矯正治療の目的は、単に見た目を整えることではありません。歯が持つ本来の機能を最大限に発揮させ、口腔全体の健康を守ることが基本です。


歯の役割と機能

  • 前歯(切歯):食べ物を噛み切り、顎関節の前方運動を導く

  • 犬歯:顎関節の側方運動を導くレールとして働く

  • 小臼歯:咀嚼や臼磨運動を補助

  • 大臼歯:咀嚼の中心となる


これらがバランスよく機能することで、噛み合わせや全身の健康に良い影響を与えます。

そのため、わたしたちのクリニックでは大人でも歯を抜かない矯正、非抜歯歯列矯正を基本としています。


【本当に抜歯は必要?矯正前に確認すべきこと

便宜抜歯(治療のためにやむを得ず歯を抜く)という考え方はありますが、必ずしも抜歯が必要なわけではありません。治療方針は医師によって異なるため、複数の歯科医院で相談(セカンドオピニオン)を受けることをおすすめします。


【マウスピース矯正の注意点

近年人気のあるマウスピース矯正(インビザラインなど)は、目立ちにくく取り外し可能というメリットがあります。

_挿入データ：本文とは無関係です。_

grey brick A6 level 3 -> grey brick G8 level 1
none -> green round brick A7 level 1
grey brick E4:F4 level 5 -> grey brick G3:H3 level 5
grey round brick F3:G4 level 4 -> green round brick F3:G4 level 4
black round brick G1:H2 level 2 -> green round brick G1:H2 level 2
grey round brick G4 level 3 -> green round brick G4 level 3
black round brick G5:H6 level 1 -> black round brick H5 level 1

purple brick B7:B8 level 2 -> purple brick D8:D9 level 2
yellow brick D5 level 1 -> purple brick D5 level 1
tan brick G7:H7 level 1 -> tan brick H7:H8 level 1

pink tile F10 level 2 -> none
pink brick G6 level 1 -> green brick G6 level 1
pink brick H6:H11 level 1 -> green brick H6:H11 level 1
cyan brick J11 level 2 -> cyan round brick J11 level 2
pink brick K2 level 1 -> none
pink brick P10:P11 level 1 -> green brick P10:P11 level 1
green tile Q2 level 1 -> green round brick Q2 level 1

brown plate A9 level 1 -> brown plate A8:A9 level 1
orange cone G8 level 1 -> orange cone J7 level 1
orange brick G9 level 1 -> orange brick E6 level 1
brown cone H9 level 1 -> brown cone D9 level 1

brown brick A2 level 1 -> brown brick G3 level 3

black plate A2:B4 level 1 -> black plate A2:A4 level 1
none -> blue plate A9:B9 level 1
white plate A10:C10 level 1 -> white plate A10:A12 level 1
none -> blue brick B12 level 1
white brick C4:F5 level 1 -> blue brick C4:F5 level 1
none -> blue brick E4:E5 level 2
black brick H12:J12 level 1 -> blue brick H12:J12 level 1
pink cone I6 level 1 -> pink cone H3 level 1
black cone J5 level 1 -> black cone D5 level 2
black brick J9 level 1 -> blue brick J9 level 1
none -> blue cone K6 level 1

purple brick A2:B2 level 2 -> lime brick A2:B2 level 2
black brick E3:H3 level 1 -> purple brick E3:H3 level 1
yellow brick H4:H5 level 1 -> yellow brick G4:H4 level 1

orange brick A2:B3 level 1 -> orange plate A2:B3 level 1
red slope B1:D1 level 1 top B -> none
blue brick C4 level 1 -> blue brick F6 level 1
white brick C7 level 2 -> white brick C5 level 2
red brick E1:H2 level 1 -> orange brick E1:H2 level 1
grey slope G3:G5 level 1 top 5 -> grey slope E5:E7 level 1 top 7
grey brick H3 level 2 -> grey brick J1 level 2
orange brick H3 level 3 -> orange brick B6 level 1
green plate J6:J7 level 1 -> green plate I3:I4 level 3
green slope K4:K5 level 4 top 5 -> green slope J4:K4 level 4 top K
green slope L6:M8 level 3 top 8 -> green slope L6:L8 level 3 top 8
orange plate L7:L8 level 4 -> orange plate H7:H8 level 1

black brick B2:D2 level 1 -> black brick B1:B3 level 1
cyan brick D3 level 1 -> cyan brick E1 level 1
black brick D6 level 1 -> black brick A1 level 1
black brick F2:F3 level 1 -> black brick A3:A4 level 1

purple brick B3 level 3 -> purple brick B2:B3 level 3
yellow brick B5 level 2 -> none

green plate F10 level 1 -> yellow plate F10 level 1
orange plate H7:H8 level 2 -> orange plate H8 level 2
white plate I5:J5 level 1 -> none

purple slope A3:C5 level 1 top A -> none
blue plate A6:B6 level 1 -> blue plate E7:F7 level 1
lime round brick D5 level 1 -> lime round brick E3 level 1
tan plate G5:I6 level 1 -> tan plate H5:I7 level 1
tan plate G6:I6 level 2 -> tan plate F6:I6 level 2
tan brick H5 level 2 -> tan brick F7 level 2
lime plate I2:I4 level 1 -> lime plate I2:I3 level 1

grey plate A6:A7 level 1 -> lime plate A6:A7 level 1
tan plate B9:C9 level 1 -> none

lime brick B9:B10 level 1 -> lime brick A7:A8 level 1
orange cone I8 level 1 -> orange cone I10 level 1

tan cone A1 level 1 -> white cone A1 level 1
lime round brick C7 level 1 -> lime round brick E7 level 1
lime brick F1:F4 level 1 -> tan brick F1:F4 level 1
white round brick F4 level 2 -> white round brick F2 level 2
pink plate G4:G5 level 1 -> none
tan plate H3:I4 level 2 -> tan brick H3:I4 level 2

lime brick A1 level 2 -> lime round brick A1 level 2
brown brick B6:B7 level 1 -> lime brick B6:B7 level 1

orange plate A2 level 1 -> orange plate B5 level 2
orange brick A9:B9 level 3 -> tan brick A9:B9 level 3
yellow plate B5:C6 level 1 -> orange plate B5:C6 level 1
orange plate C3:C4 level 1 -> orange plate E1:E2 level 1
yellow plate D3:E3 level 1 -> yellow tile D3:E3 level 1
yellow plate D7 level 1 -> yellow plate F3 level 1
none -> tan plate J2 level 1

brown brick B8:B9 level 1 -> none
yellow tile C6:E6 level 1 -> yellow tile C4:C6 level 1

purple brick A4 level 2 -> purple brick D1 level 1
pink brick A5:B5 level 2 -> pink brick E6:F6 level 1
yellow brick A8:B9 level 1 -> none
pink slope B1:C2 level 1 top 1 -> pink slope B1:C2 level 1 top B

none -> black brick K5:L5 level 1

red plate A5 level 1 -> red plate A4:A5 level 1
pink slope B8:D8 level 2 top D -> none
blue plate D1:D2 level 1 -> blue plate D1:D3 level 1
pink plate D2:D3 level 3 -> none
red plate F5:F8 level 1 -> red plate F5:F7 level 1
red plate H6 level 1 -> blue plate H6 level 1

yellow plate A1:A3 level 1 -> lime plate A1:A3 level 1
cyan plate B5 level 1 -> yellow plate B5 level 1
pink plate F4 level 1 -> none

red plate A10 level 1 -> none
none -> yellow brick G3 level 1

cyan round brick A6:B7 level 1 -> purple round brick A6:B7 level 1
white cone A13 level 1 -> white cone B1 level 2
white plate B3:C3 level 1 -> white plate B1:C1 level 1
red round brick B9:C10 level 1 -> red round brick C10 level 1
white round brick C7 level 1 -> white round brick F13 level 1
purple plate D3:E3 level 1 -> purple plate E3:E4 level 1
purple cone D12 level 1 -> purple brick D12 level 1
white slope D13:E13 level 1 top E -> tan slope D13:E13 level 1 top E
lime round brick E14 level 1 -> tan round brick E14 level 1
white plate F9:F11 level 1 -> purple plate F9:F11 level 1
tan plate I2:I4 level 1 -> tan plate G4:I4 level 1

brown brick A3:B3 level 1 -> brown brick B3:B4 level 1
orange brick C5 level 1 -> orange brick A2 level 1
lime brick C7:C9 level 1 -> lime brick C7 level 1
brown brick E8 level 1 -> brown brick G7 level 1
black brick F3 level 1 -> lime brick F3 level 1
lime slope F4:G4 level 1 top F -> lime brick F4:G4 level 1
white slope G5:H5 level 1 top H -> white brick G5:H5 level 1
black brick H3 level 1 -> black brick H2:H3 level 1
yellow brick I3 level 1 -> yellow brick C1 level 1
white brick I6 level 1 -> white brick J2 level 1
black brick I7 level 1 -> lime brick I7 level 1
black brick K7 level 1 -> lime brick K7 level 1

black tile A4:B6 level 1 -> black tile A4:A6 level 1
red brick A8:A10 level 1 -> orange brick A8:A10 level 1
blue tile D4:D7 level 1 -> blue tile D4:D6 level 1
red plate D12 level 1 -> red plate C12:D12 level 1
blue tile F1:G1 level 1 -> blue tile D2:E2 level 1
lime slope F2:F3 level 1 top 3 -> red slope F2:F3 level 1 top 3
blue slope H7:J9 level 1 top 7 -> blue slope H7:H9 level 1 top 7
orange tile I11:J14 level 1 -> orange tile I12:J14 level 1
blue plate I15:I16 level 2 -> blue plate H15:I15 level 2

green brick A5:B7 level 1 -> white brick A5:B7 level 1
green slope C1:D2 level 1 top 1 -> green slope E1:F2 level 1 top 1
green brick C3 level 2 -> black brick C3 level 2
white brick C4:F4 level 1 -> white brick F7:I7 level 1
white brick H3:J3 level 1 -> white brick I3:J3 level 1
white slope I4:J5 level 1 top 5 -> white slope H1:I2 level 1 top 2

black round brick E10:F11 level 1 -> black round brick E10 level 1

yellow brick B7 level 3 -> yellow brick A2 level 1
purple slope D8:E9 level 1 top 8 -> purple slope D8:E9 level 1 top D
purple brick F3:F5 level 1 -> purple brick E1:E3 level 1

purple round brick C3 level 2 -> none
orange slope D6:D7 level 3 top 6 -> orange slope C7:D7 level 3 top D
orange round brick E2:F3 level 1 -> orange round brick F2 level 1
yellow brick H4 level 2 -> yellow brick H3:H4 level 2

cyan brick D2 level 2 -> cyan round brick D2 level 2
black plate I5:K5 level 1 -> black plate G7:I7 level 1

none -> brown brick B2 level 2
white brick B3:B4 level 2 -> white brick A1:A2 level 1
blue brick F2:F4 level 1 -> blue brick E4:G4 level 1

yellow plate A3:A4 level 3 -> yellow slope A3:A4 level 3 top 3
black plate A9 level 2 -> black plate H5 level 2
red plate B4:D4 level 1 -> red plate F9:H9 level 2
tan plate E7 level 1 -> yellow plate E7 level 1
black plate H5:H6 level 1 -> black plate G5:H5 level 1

しかし、すべての症例に適応できるわけではないため注意が必要です。自分の症例に合っているかを確認せずに流行だけで選ぶと、期待した効果が得られない場合もあります。


【抜歯しない矯正を可能にする小児矯正

歯を抜かない矯正を実現するためには、小児矯正も非常に重要です。

小児矯正は、歯の土台である歯槽骨を育て、将来の歯並びの基盤を整える治療です。

口は呼吸、咀嚼、嚥下(飲み込み)、唇を閉じる(食べ物の保持)、発話(しゃべる・発音)など多くの機能を担っています。これらのバランスが崩れると、歯槽骨の発育不足や歯並びの乱れにつながります。小児矯正では、こうした機能改善を目指すことで、将来抜歯をしなくても済む可能性を高められます。


【まとめ 健康な歯を残す矯正治療を選びましょう】

歯列矯正を検討している方は、まずなぜ矯正をするのかという目的を明確にしましょう。

見た目の改善だけでなく、全身の健康に直結する治療であることを忘れてはいけません。


  • 抜歯の必要性はケースバイケース

  • マウスピース矯正は万能ではない

  • 小児矯正で将来の歯並びを守れる


ご自身やお子様、そして大切な人に、いつまでも健康でいてほしい。

そのためには口は健康の入り口です。

まず口から全身の健康を支えていくことが重要だと考えています。